When COBRA ran out, that's when I found out how tough it is to get good insurance on your own. I went to eHealthInsurance,com which was very helpful on comparing plans, and finally settled on Blue Shield Active Start Plan 35. I traded off higher deductibles and coinsurance for a lower premium and lousier coverage. For example, childbirth expenses are not covered on this plan, but since I've got two kids, and I'm done, I'd rather save the money. Each family member gets his/her own policy and premium; the four of us together total about $600 now. Whenever anyone goes to the doctor, it's not only $35 office copay, but coinsurance on any lab work, usually another $50 billed afterwards.
The application process was the hardest part. It takes several weeks to get approved. Make sure you get a certificate of coverage from your previous employer. They will also make you sign an authorization for release of all of your medical records from the past few years to decide if you need to pay more money. My 18-month old daughter was treated for two ear infections in her first year, and they found out about it and deemed her a higher risk, so she was assigned to "Tier 4" instead of "Tier 1" like the rest of us, and pays almost double, around $200 per month.
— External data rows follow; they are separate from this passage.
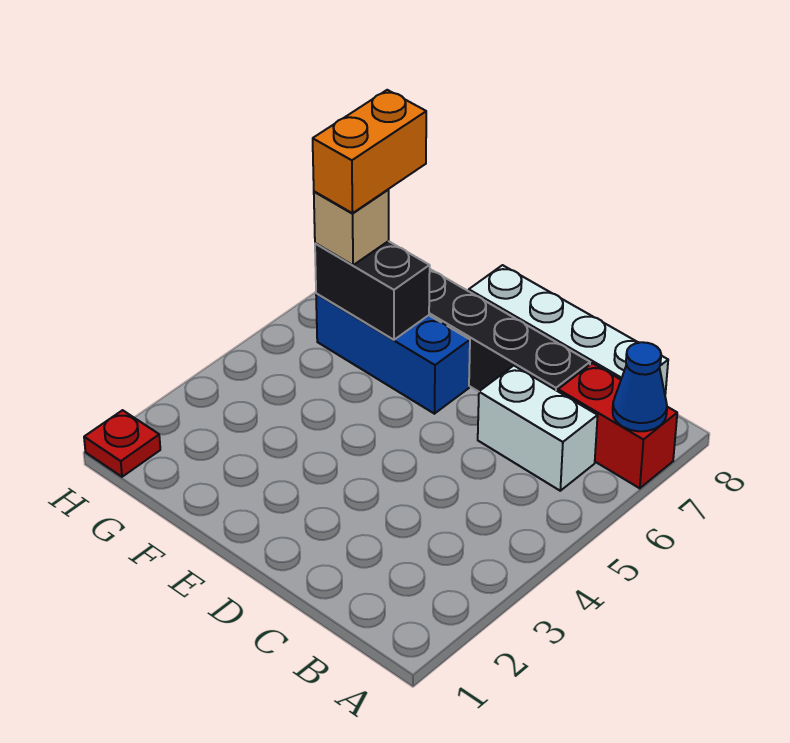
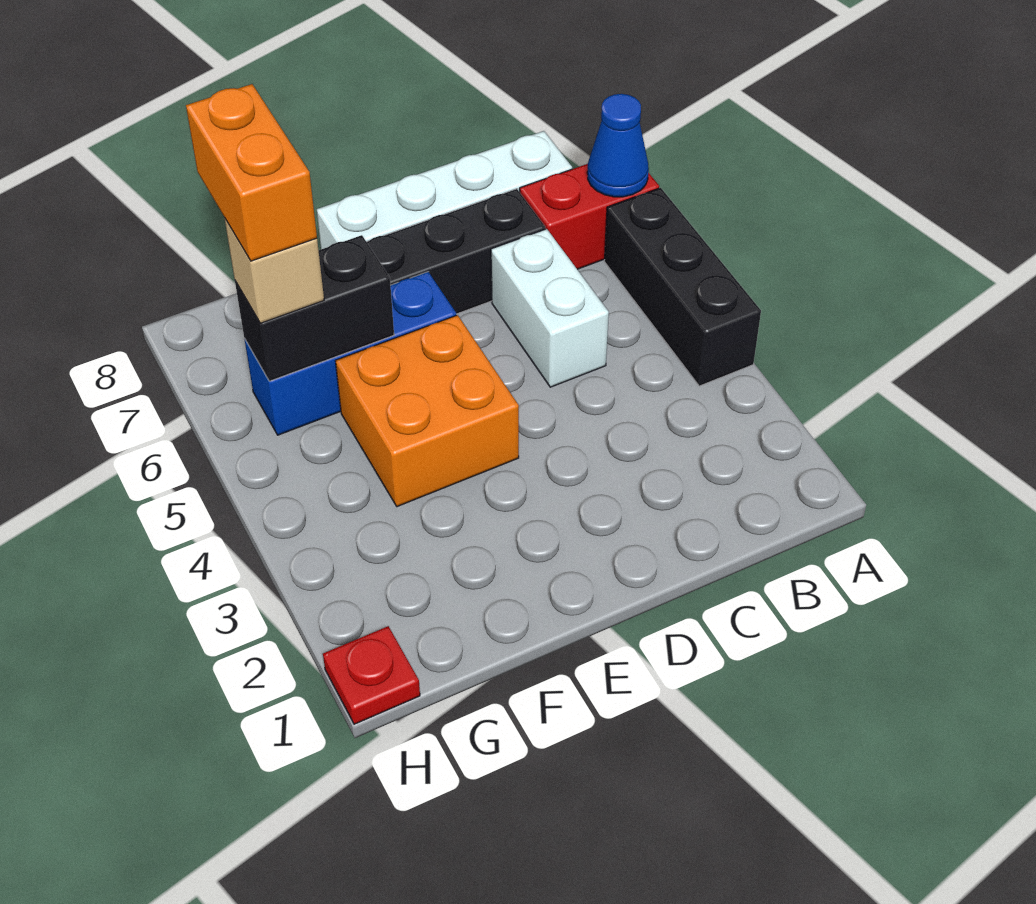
none -> black brick A4:A6 level 1
white brick B6:C6 level 1 -> white brick C5:C6 level 1
none -> orange brick E4:F5 level 1

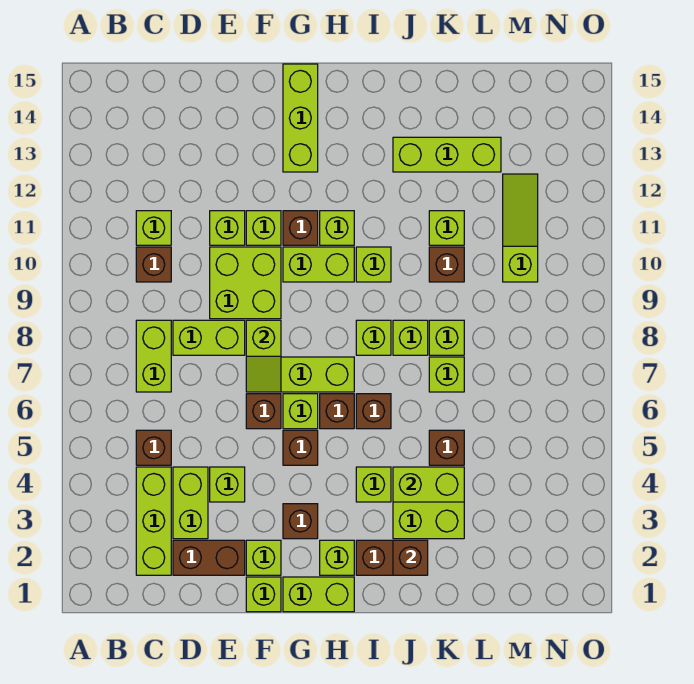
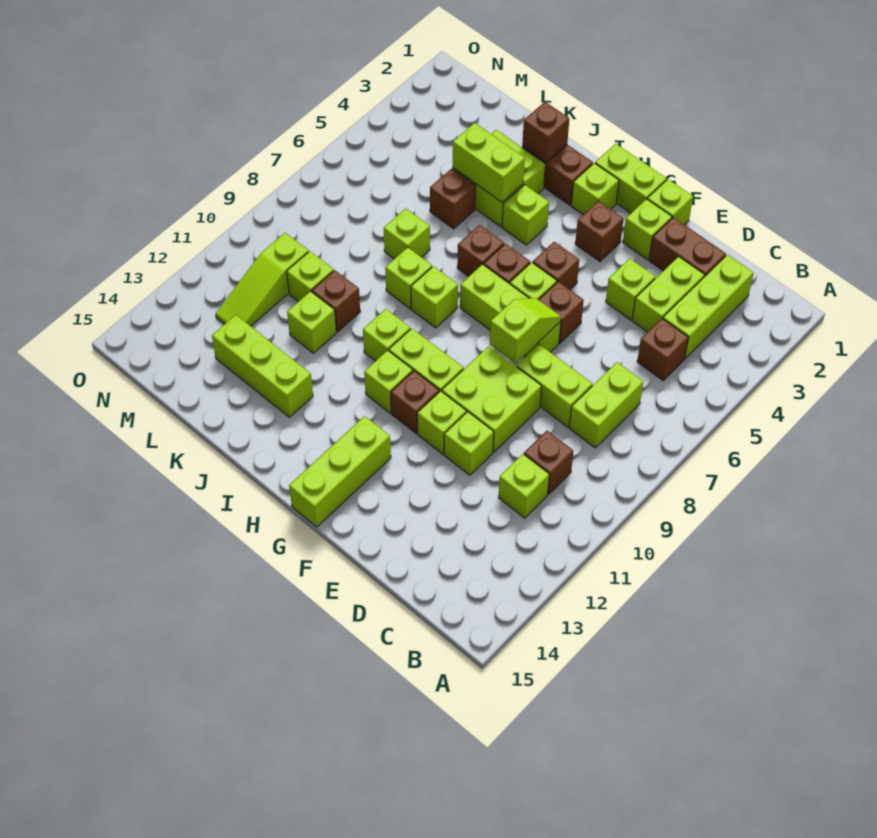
lime brick K8 level 1 -> lime brick L10 level 1

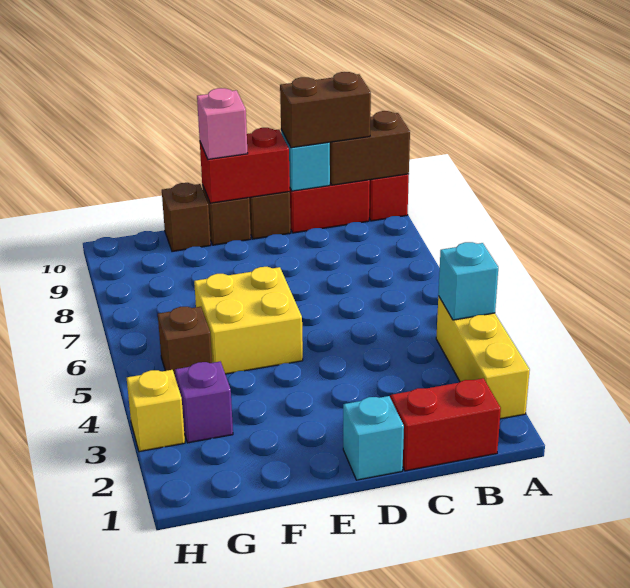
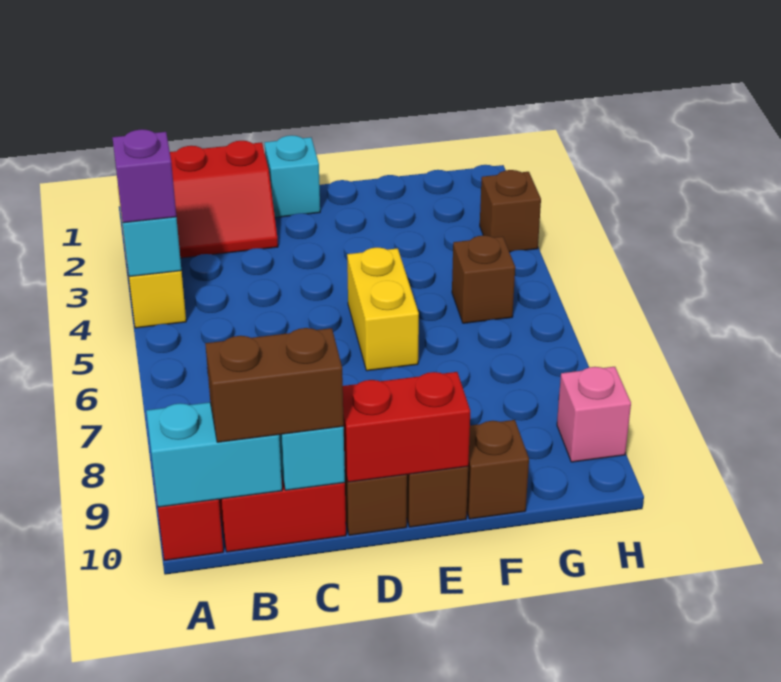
brown brick A10:B10 level 2 -> cyan brick A10:B10 level 2
yellow brick E5:F6 level 1 -> yellow brick E5:E6 level 1
pink brick E10 level 3 -> pink brick H9 level 1
purple brick G3 level 1 -> purple brick A4 level 3
yellow brick H3 level 1 -> brown brick H3 level 1

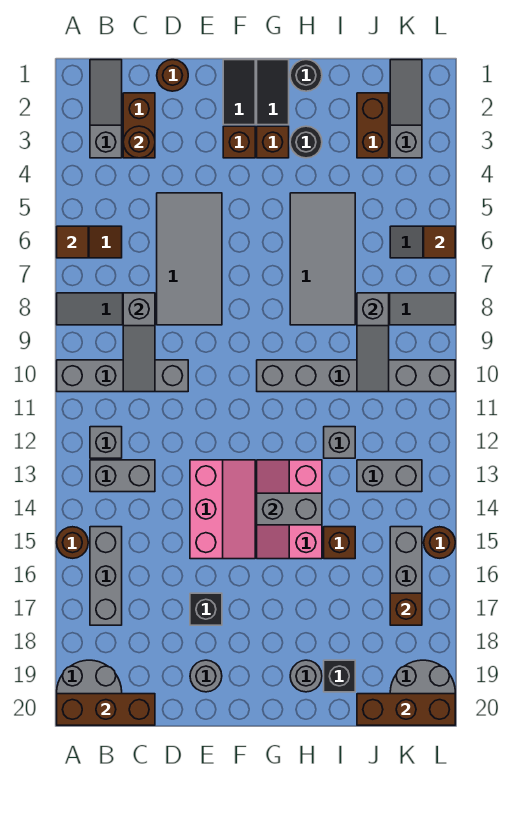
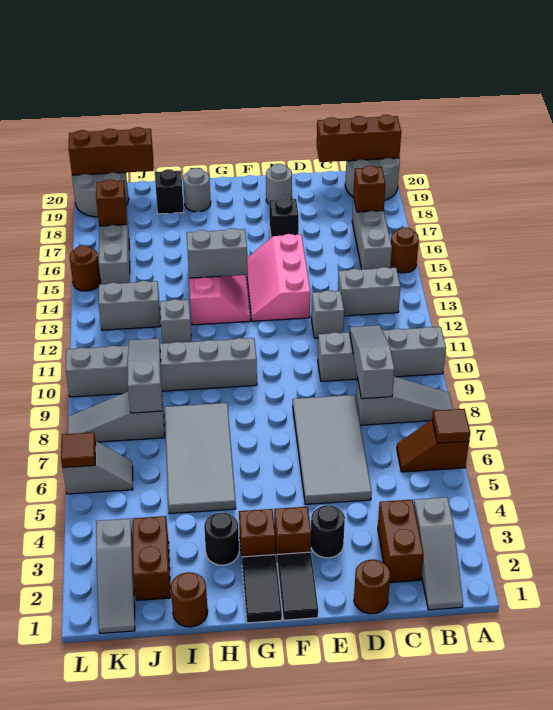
grey brick B12 level 1 -> grey brick D12 level 1
brown round brick C3 level 2 -> brown round brick I1 level 1
black round brick H1 level 1 -> black round brick E3 level 1
brown brick I15 level 1 -> brown brick B17 level 2

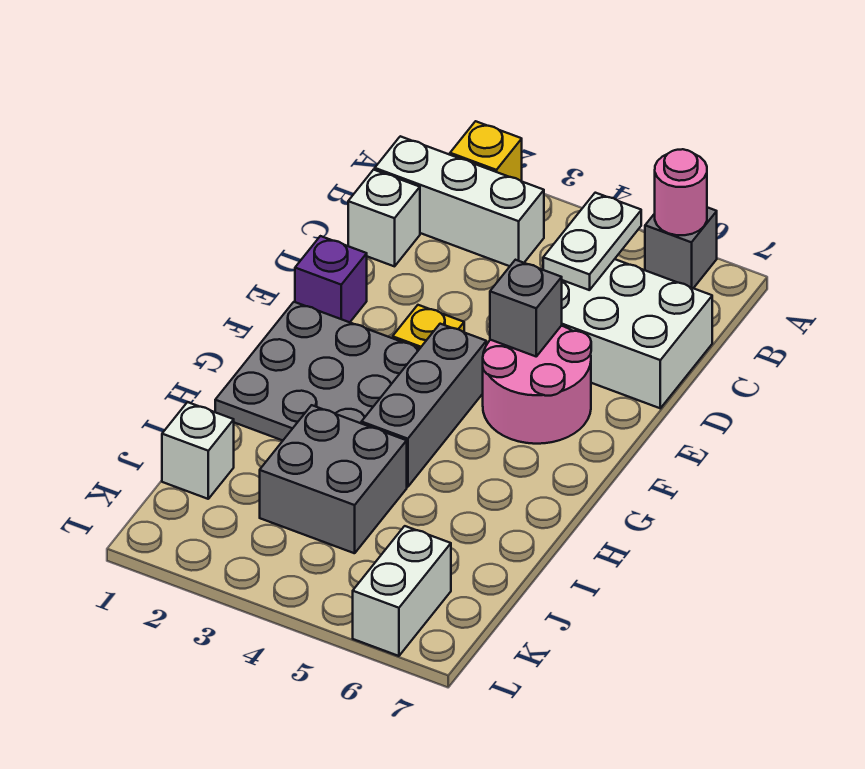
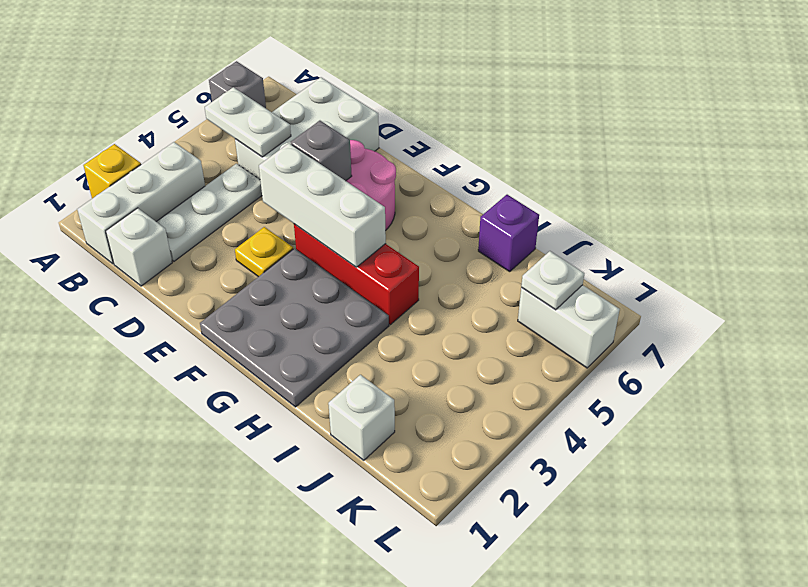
pink round brick A6 level 2 -> none
none -> white plate C2:C4 level 1
purple brick E1 level 1 -> purple brick I7 level 1
none -> white brick E4:G4 level 2
grey brick F4:H4 level 1 -> red brick F4:H4 level 1
grey brick I3:J4 level 1 -> none
none -> white plate K6 level 2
When you have a job at a company with a good group plan, life is good, because it takes 10 minutes to fill out the form and enroll in the plan, no more questions, and they pay the premium. On the other hand, when you try to get coverage on your own, you go through several weeks of fax machine hell and wind up getting much less value than you get with a group plan from your company.
Going without coverage is not an option; you can't take the chance that you or someone in your family will rack up some huge medical bills. But after going through the process, you might be ready to vote for Hillary and call Michael Moore your new hero.
Re: michael moore and hillary, I wouldn't want to throw the baby out with the bath water so to speak. But there are definite problems today with how to allocate limited health resources which continually are getting costlier due to medical advances and aging population.
Allowing health insurance companies to create shell companies with limited geograhic extent and schemes such as these should not be legislatively tolerated. However, I don't see Hillary and either party passing any laws that would incrementally help make the system more equitable and efficient.
Johann
Thanks for all the help everyone.
That’s why its time to move out. New Zealand has impressed the hell out of me. You get in much faster, you talk to the doctor longer, the visit cost the same as a co-pay but with no monthly fees. Top this off with lower income tax and you can't beat it. My daughter just got sick with the flu, we called in and got a visit in 15 minutes, the cost was $10usa and the wrote a prescription to use if she still had a fever the next day. She did and the medicine cost a total of $2usa. An American doctor I met over here said she moved because the HMO's screw doctors, she is no longer double booked, and works normal hours not 24hours on call. She thinks she has much more freedom to do what is best for the patient in the NZ system.
I think the high deductible plans are the solution too, especially if you can combine it with tax-exempted health spending accounts that roll over year to year. Really, you don't want insurance for maintenance events that are predictable. In aggregate, it would be cheaper just to pay the health provider directly and cut out unnecessarily administration costs. A lot of the best docs with full practices have stopped taking insurance altogether anyway. Key here is providers that do take insurance need to make their rates for patients without insurance similar to or less than their rates for patients with insurance.
Insurance is for unplanned, difficult to predict events. What we typically have instead is for profit socialized health care.